What was advertised in a colonial American newspaper 250 years ago today?

Massachusetts Gazette and Boston Weekly News-Letter (March 18, 1773).

“An ORATION … to Commemorate the bloody Tragedy of the Fifth of March 1770.”

In their first issues published after the commemorations of the third anniversary of the Boston Massacre, the Boston Evening-Post and the Boston-Gazette reported that Dr. Benjamin Church delivered an oration “on the dangerous Tendency of Standing Armies being placed in free and populous cities.”  According to that coverage, Church’s oration “was received with universal Applause: and his Fellow Citizens unanimously voted him their Thanks, and requested a Copy of his Oration for the Press.”  The previous year, printers in Boston published and advertised the oration that Dr. Joseph Warren delivered on March 5, 1772, to commemorate the second anniversary of the Boston Massacre.  They also hawked copies of the oration that James Lovell delivered following the first anniversary of “the Massacre in Boston.”  Annual commemorations of the Boston Massacre quickly became a tradition, as did producing and promoting memorabilia associated with the commemorations.

Following coverage in the March 8 edition, the Boston-Gazette carried a short notice on March 15 to inform readers that “Dr. CHURCH’S ORATION will be Published by the Printers hereof as soon as possible.”  Three days later, a notice in the Massachusetts Gazette and Boston Weekly News-Letter announced the sale of the Oration by “T. & J. FLEET,” printers of the Boston Evening-Post, and “EDES & GILL,” printers of the Boston-Gazette.  That advertisement indicated that Edes and Gill printed “The THIRD EDITION, corrected by the AUTHOR.”  How did they go from promising to publish the address “as soon as possible” to issuing a corrected third edition three days later?  It appears that Edes and Gill competed with Joseph Greenleaf and the editions that he produced “at the NEW PRINTING-OFFICE, in HANOVER-STREET, near CONCERT HALL.”  Seeking to beat the competition, Greenleaf likely rushed his edition to press.  Apparently, he met sufficient demand to produce a second edition without advertising.  Harbottle Dorr, the merchant now famous for annotating and indexing newspaper coverage of the imperial crisis that resulted in the American Revolution, for instance, purchased a copy of Church’s Oration printed by Greenleaf.

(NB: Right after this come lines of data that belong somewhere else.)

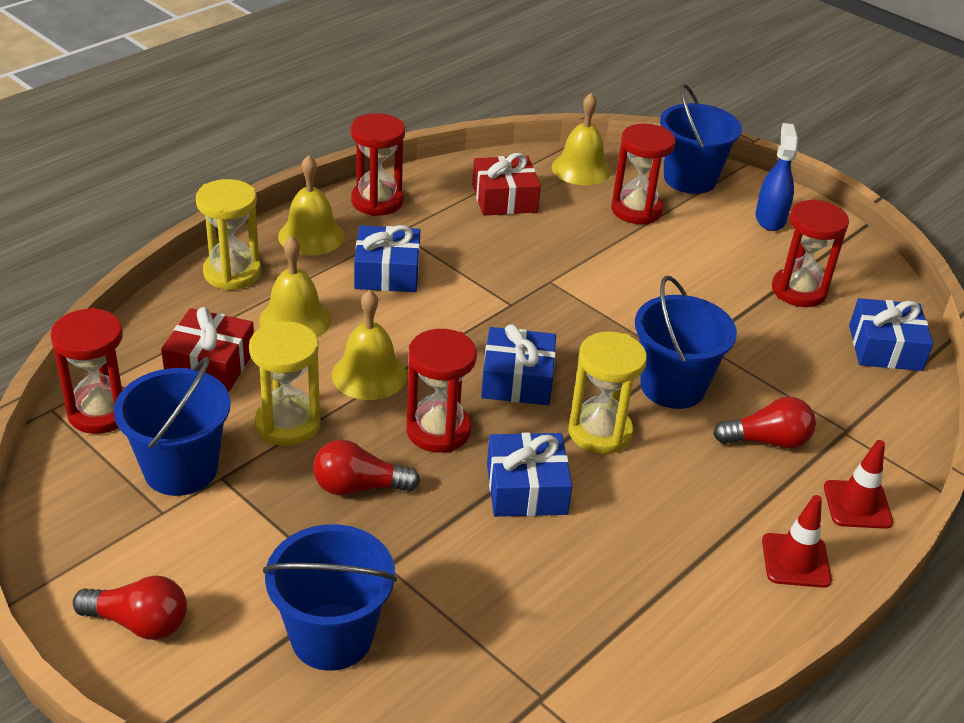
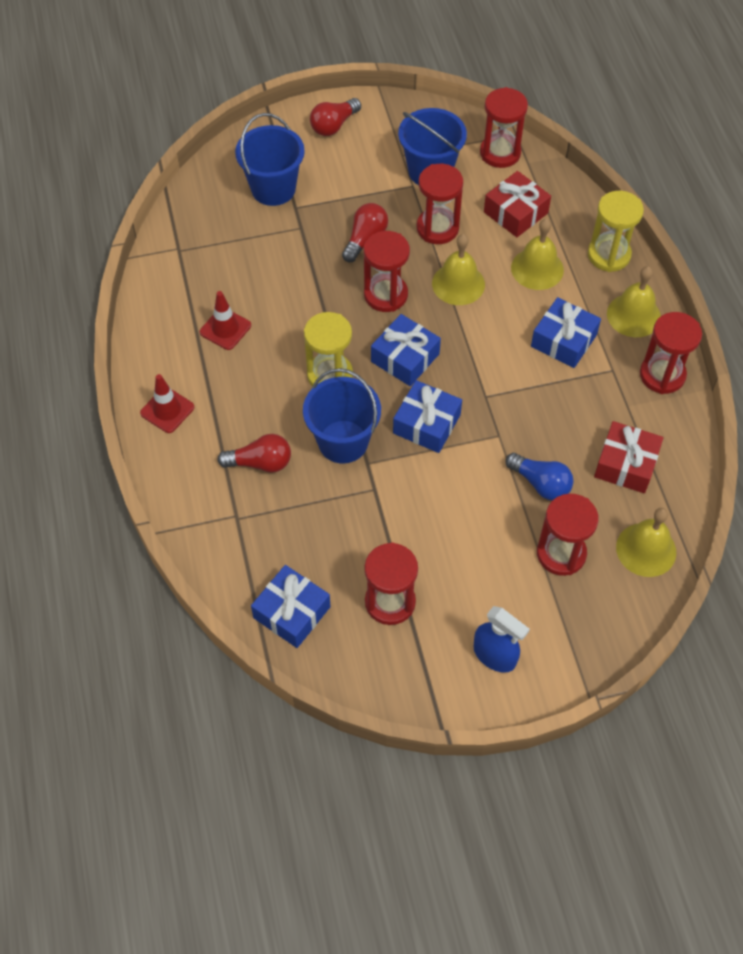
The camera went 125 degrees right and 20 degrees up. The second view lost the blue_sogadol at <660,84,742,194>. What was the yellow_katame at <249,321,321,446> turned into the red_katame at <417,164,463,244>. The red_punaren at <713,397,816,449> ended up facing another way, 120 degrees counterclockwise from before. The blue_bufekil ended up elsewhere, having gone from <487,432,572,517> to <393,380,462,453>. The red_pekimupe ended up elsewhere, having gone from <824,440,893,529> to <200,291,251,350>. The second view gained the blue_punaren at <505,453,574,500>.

Printers in Boston recognized that demand existed for memorabilia associated with commemorating the Boston Massacre.  They likewise believed that they could incite even more interest through advertising, keeping the events of “the bloody Tragedy of the Fifth of March 1770” in the public discourse long after the anniversary passed.  Publishing and promoting memorabilia, in turn, contributed to shaping perceptions of the relationship between Britain and the colonies.

March 4

What was advertised in a colonial American newspaper 250 years ago today?

Massachusetts Gazette and Boston Weekly News-Letter (March 4, 1773).

“AN ESSAY Concerning the true original Extent and End of CIVIL GOVERNMENT.”

In 1773, Benjamin Edes and John Gill, printers of the Boston-Gazette, published an American edition of John Locke’s Essay Concerning the True Original Extent and End of Civil Government, the second of the political philosopher’s Two Treatises of Government.  The printers promoted the book in their own newspaper and in the Massachusetts Gazette and Boston Weekly News-Letter.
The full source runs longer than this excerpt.